Did you say once tapepro looked into lanox and it wasn't to good on the rubber seals Gaz? Oh well still seems to be ok for me, So silicone sprays ok did they say?


----------



## gazman (Apr 29, 2011)

Yes Caz, you have a good memory. Tom was saying that it has a solvent in it and that it can effect the rubbers. He recommended the silicone spray, and so far so good.I do like the tranny fluid for the head of the zook, been soaking it in a small bucket for 5 min then let it drain while mixing mud etc. Give the excess a wipe off with an old t shirt and go for it.


----------



## 37chambers (Oct 5, 2013)

I buy ames bazooka oil from my local supplier. They say its better than WD-40. Truth is i like Wd-40 better. My bazooka runs noticably better with WD-40 as lube compared to the ames bazooka oil. I have no issue in 2 years using WD-40 on my zook. I use WD-40 on all my angle heads as well before they get used.


----------



## jantzenmoore (Sep 25, 2014)

Soak your boxes in water a few hours or the day before you use them. Works great


----------



## jantzenmoore (Sep 25, 2014)

After use I spray with pb blaster


----------



## loudcry184 (Jan 26, 2014)

I use slick 50 for my tools.


----------



## Level5 (Apr 30, 2013)

It is my understanding that Tape Tech voids the warranty if you use WD-40 due to its negative effect on all rubber and plastic parts. Not sure if this is correct or not?


----------



## Bazooka-Joe (Dec 31, 2010)

gazman said:


> Yes Caz, you have a good memory. Tom was saying that it has a solvent in it and that it can effect the rubbers. He recommended the silicone spray, and so far so good.I do like the tranny fluid for the head of the zook, been soaking it in a small bucket for 5 min then let it drain while mixing mud etc. Give the excess a wipe off with an old t shirt and go for it.


yep great stuff, wife hated a chemical in the house so now I soak in cooking oil, works good also


----------



## Bazooka-Joe (Dec 31, 2010)

37chambers said:


> I buy ames bazooka oil from my local supplier. They say its better than WD-40. Truth is i like Wd-40 better. My bazooka runs noticably better with WD-40 as lube compared to the ames bazooka oil. I have no issue in 2 years using WD-40 on my zook. I use WD-40 on all my angle heads as well before they get used.

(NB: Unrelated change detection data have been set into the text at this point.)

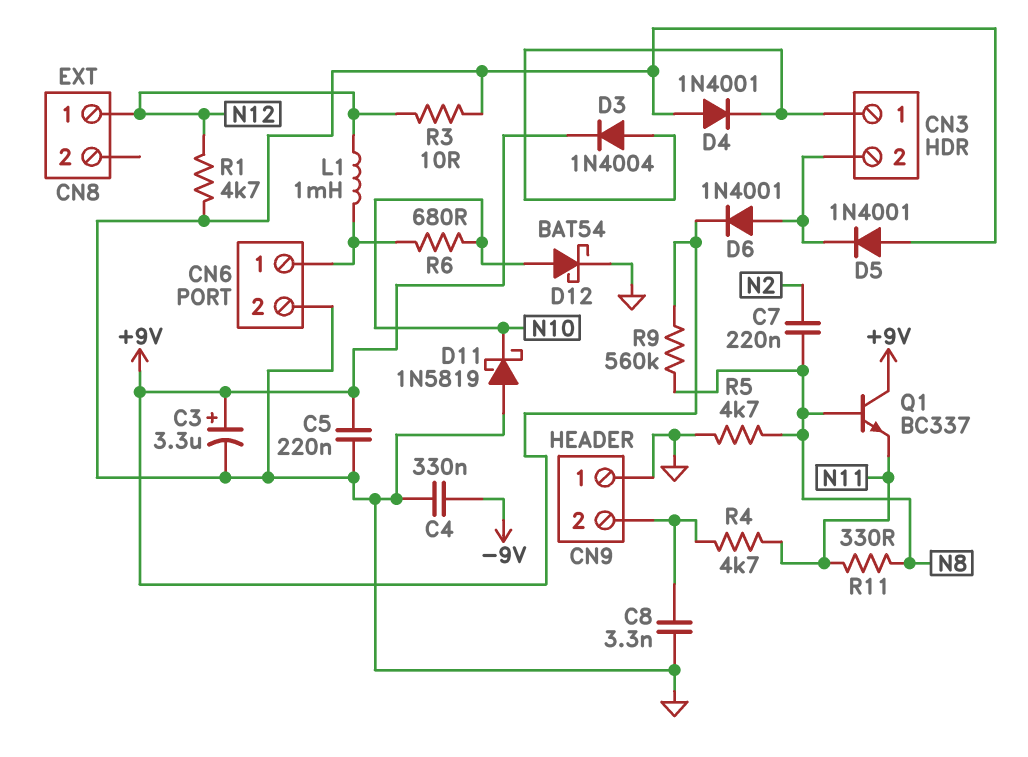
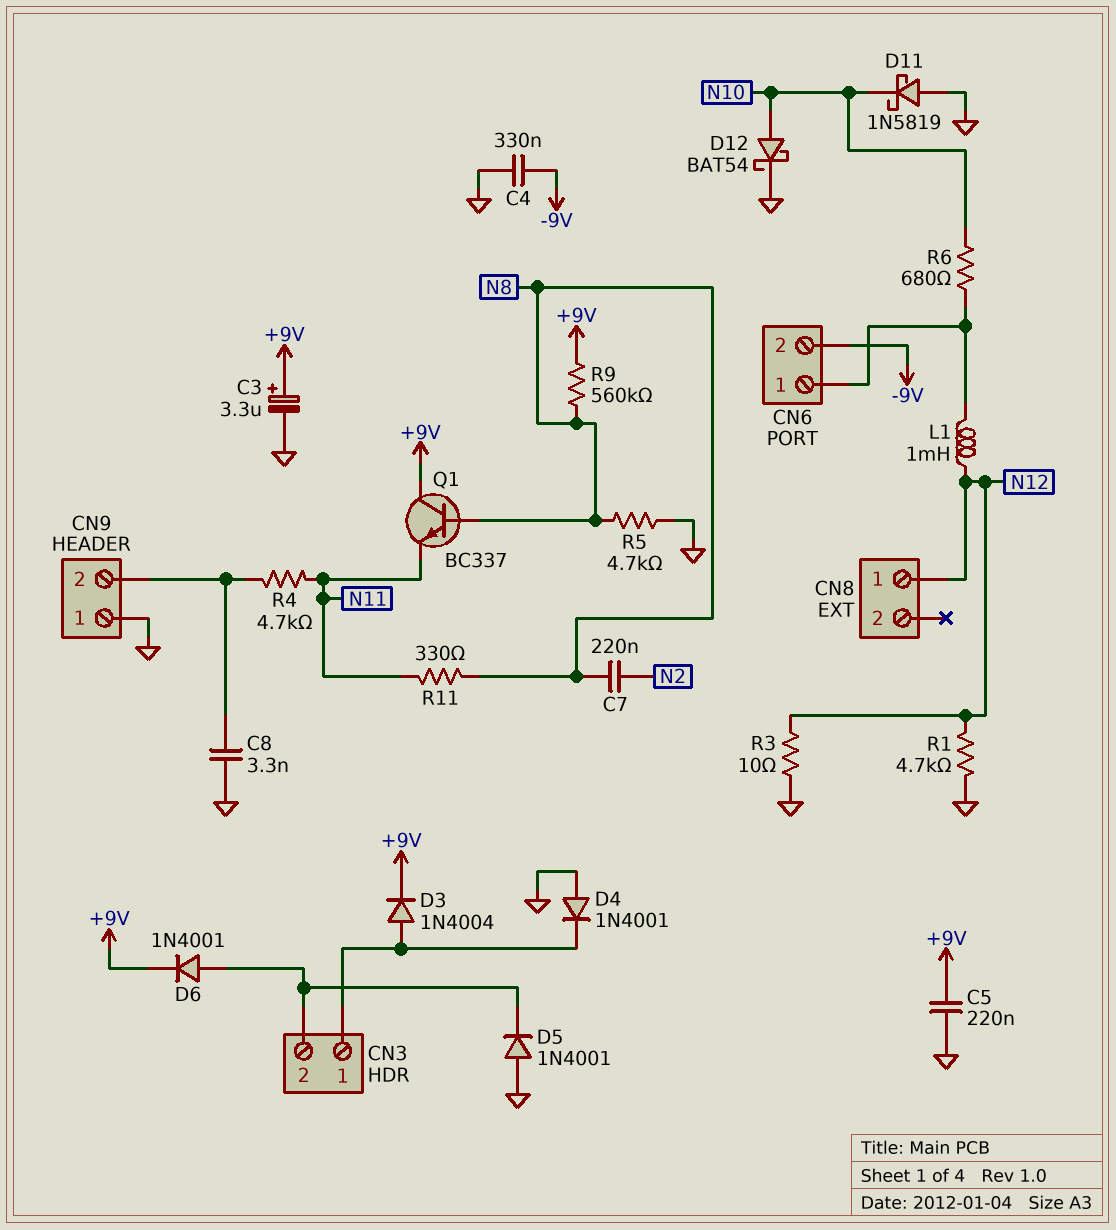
CN6 pin 2: GND -> -9V

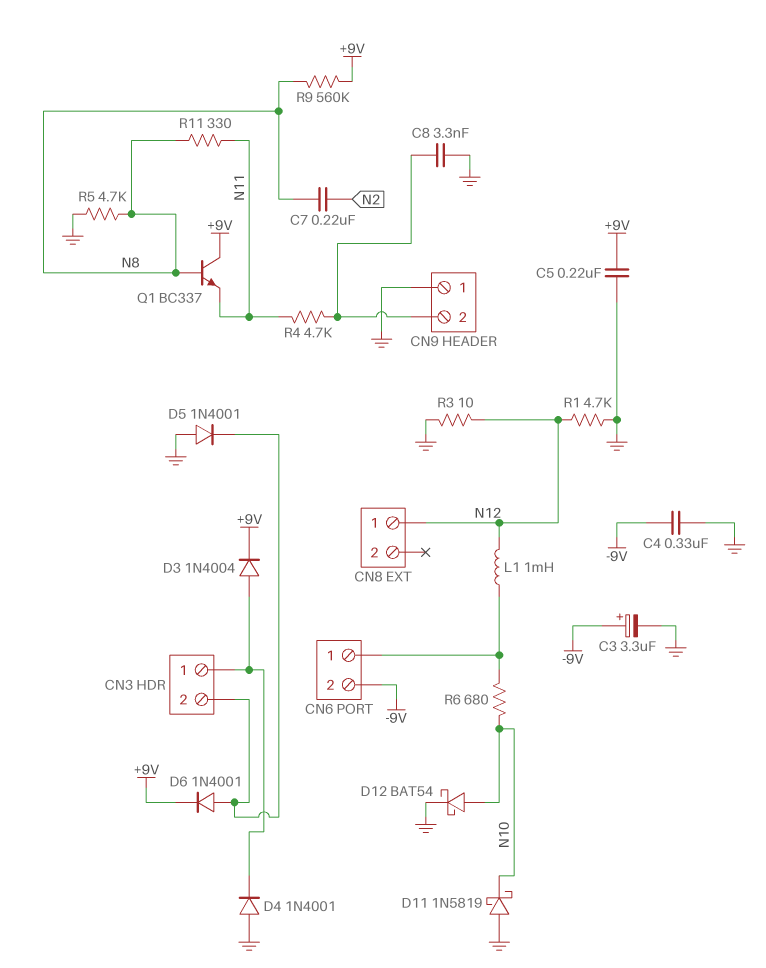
C3: 3.3uF (plus +9V, minus GND) -> 3.3uF (plus -9V, minus GND)

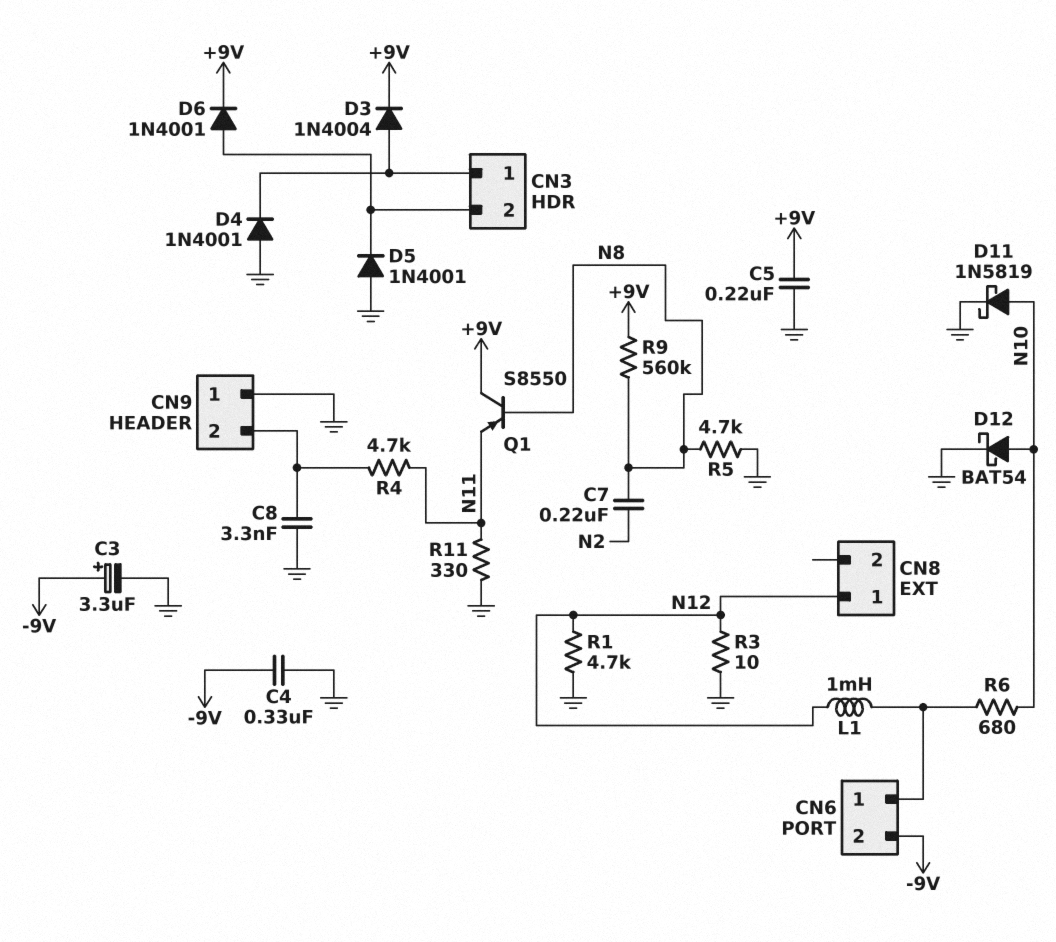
D11: schottky 1N5819 (A GND, K N10) -> schottky 1N5819 (A N10, K GND)
Q1: NPN BC337 (B N8, C +9V, E N11) -> PNP S8550 (B N8, C +9V, E N11)
R11: 330 (N8, N11) -> 330 (GND, N11)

try oil and get back to us


----------



## 37chambers (Oct 5, 2013)

Bazooka-Joe said:


> try oil and get back to us


I will do that! My zook is in for service at the moment. Yesterday my guy fixing it says he "oiled" it up nice with transmission oil. I have 8 apts. to start taping monday, Ill post back on how it runs and brand of oil used.


----------